Cazenovia Park–South Park System is a historic park system located in the South Buffalo neighborhood at Buffalo in Erie County, New York, United States. The interconnected set of parkways and parks was designed by Frederick Law Olmsted as part of his parks plan for the city of Buffalo, as inspired in large part by the parkland, boulevards, and squares of Paris, France.

==Components==
The park system was listed on the National Register of Historic Places in 1982.

===Heacock Place===
A 3 acre park site that forms the beginning of the Cazenovia Park–South Park System.

===McKinley Parkway===
Connects Heacock Place to South Park. Named for President William McKinley (formerly Southside Pkwy).

===McClellan Circle===
A 500 ft right-of-way at the juncture of McKinley Parkway, Red Jacket Parkway, Choate Avenue, and Whitfield Avenue. Named for General George B. McClellan (formerly Woodside Circle).

===Red Jacket Parkway===
Connects McClellan Circle to Cazenovia Park. Named for Seneca orator Red Jacket.

===Cazenovia Park===
An irregularly shaped rectangular parkland plot bisected by Cazenovia Creek. The park features a branch of the Buffalo & Erie County Public Library, swimming pool, golf course, and baseball fields.
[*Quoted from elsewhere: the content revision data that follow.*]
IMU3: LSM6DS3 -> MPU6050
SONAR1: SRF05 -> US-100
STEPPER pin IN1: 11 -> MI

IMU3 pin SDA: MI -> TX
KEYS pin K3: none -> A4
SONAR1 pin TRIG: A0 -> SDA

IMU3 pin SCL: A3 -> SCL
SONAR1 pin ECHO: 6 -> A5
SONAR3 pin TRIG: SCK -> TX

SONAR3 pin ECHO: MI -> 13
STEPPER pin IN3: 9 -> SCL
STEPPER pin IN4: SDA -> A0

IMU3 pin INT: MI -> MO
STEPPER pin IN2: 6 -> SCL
Contributing structures are the Cazenovia Park Casino (1912) and Shelter House (1902).

===McKinley Circle===
Traversed by McKinley Parkway and Dorrance Avenue; connects McKinley Parkway to South Park (formerly South Parkway Circle).

===South Park===
An irregularly shaped square parkland plot of 155 acre. The main entrance is at the intersection of McKinley Parkway and South Park Avenue. The park is home to the Buffalo and Erie County Botanical Gardens. Recreational development of the park began in 1915 with the golf course. Contributing structures are the South Park Botanical Gardens Conservatory (1889, rebuilt 1930) and Golf Shelter (ca. 1927).